The literature on this subject is enormous, as serious discussions of the structure and dynamical properties of stars and galaxies date back more than a century. Although a reasonable attempt is made here to review this vast literature and to provide a bridge between discussions that traditionally have focused on stellar structure and those that have focused on galaxy disks, the primary purpose of this work is two-fold:
- To document in an electronically accessible format many of the key physical principles that underlie modern discussions of the structure, stability, and dynamical evolution of astrophysical fluid systems;
- To take advantage of the added dimensions offered by the hypertext medium — such as color, text/equation linkages, animation, VRML, and access to online computational algorithms — to effectively illustrate many of these physical principles.
January 24, 2010
In an effort to show the considerable overlap that exists between the discussions presented in this H_Book and the discussions that have appeared previously in the traditional print medium, we have constructed an appendix containing a set of key physical equations and, next to each equation, we have identified where this equation is introduced or discussed in each of five different published texts. The texts that we have selected are:
- Chandrasekhar, S. (1967; originally 1939), An Introduction to the Study of Stellar Structure (Dover, New York; originally University of Chicago Press, Chicago)
- Landau & Lifschitz
- Kippenhahn, R. & Weigert, A. (1994), Stellar Structure and Evolution (Springer-Verlag, New York)

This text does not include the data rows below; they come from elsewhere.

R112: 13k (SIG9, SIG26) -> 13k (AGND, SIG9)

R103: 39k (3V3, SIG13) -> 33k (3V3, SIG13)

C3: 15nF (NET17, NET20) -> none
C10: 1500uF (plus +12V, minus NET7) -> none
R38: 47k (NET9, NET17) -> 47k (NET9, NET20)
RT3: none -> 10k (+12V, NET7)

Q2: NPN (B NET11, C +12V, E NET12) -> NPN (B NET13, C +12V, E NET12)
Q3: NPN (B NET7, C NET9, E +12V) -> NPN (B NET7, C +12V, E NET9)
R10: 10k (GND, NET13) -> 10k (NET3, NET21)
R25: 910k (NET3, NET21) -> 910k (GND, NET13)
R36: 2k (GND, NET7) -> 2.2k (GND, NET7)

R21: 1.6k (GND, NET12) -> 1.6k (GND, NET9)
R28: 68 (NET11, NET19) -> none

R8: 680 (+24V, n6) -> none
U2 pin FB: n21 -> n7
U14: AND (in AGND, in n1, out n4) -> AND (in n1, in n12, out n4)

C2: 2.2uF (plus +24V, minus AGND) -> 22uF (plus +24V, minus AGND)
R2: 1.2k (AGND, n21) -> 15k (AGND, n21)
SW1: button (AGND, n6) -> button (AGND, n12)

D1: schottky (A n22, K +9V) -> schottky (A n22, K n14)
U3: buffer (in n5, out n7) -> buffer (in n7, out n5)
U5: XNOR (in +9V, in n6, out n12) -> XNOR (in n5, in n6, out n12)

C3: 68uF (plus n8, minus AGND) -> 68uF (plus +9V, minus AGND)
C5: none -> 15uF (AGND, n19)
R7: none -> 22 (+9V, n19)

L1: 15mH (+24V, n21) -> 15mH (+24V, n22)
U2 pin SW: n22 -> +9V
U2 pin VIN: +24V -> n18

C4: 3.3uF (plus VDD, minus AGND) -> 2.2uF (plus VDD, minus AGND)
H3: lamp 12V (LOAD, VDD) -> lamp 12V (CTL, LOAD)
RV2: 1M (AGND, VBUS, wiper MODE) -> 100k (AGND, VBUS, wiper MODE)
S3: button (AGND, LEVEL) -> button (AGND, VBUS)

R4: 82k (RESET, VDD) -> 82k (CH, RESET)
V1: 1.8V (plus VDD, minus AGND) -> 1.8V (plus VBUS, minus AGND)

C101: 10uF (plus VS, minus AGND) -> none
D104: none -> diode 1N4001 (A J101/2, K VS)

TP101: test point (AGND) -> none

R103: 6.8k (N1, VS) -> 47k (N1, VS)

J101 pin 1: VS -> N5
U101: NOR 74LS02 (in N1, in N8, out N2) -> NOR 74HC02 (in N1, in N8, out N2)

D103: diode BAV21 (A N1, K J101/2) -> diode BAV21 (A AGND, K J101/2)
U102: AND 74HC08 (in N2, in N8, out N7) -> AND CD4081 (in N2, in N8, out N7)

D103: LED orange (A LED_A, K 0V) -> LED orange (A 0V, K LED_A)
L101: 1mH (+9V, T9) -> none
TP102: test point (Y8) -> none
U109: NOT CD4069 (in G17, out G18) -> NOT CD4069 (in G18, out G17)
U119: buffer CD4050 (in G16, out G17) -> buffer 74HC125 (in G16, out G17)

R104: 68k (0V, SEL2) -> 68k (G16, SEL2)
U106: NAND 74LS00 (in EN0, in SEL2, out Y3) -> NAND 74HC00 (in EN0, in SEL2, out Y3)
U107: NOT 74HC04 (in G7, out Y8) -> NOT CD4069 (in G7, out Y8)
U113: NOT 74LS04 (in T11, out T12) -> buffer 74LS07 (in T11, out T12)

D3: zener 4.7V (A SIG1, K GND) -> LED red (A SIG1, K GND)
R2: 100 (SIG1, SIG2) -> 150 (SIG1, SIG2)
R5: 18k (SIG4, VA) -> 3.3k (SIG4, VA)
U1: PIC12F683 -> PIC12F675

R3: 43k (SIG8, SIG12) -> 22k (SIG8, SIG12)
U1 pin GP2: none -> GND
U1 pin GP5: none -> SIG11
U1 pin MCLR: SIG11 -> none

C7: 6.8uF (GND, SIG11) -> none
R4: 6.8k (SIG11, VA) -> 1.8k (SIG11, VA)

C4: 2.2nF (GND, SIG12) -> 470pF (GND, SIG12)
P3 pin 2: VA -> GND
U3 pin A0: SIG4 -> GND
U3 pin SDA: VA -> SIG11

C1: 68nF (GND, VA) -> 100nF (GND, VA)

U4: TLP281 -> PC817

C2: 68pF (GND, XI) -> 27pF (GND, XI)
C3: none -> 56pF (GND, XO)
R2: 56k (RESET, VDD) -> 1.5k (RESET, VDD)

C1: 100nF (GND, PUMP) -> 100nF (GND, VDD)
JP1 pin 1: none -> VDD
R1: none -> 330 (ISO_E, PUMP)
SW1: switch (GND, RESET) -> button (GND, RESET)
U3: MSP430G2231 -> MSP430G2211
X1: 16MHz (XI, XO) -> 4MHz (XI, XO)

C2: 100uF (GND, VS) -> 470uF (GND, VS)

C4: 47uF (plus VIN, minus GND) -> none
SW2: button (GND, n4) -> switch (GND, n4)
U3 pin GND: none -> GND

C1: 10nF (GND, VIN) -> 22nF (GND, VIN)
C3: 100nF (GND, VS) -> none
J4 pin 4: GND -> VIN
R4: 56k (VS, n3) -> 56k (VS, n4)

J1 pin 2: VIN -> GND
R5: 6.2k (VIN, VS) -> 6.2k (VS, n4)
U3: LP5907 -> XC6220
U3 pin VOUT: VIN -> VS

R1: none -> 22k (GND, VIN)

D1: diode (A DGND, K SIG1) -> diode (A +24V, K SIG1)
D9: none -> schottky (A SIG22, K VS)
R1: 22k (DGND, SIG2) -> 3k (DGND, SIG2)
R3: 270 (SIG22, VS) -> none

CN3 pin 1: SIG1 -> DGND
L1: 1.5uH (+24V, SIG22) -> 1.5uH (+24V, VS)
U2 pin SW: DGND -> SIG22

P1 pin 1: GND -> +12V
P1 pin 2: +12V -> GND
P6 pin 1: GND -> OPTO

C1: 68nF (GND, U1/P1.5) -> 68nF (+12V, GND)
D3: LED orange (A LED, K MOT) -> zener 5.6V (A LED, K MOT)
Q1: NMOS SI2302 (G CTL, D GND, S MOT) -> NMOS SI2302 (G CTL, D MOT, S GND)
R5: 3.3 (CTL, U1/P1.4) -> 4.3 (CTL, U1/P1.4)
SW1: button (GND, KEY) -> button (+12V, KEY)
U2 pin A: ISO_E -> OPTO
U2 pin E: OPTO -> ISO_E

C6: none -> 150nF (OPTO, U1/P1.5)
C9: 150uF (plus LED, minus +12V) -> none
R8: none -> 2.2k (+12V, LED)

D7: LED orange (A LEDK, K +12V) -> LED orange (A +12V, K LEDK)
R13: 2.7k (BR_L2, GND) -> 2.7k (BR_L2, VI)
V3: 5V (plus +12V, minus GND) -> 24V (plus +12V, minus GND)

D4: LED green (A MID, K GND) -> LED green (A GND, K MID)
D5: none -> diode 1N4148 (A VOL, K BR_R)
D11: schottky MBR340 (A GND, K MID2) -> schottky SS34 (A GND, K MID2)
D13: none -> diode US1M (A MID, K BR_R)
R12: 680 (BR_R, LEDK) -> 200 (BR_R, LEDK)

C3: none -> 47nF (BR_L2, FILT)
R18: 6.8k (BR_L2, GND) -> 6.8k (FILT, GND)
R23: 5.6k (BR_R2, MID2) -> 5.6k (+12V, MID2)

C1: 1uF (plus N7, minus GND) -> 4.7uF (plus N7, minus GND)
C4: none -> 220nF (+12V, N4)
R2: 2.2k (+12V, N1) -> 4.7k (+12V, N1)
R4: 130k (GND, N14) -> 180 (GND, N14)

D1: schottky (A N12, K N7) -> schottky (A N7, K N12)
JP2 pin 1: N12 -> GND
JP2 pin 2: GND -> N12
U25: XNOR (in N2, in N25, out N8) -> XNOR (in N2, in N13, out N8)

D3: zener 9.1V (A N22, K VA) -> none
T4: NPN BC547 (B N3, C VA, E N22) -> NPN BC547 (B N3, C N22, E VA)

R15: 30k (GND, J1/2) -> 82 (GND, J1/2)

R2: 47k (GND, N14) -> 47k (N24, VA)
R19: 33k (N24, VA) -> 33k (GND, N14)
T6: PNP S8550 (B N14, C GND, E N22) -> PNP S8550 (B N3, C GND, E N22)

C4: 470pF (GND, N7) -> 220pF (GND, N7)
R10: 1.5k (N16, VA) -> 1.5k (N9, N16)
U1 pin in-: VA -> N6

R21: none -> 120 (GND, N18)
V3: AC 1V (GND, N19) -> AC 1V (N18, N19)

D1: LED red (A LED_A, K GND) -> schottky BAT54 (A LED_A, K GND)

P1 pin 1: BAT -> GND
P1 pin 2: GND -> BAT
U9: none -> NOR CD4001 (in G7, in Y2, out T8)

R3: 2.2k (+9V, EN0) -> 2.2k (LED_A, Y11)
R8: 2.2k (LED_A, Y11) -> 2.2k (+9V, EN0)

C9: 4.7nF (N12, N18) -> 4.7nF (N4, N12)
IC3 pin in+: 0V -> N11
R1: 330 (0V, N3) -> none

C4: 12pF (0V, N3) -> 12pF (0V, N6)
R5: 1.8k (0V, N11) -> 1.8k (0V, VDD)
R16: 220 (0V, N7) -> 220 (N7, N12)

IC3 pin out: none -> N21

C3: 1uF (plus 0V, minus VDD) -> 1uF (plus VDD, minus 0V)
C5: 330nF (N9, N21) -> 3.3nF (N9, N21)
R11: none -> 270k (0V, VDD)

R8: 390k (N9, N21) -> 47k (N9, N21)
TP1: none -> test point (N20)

- Binney, J. & Tremaine, S. (1989), Stellar Dynamics (Princeton University Press, Princeton)
The key equations that we have chosen to highlight are drawn from a wide assortment of sub-fields of physics that feed into and, indeed, are essential to our modern understanding of astrophysical systems, including: classical mechanics, fluid dynamics, thermodynamics & statistical mechanics, quantum mechanics, radiation transport, and relativity. Each time one of these equations appears in our discussion, it will be marked as a key equation so that, from the information contained in our key equations appendix, the reader can be guided to parallel discussions of related concepts as they have been presented in the above-identified, published texts.
It is important to note as well that virtually all of these key equations — and discussions of the physical concepts that underpin them — can also now be found in the pages of Wikipedia, or other online references. Where appropriate, links to these online discussions are also provided in the text of this H_Book so that readers can take advantage of this growing information resource.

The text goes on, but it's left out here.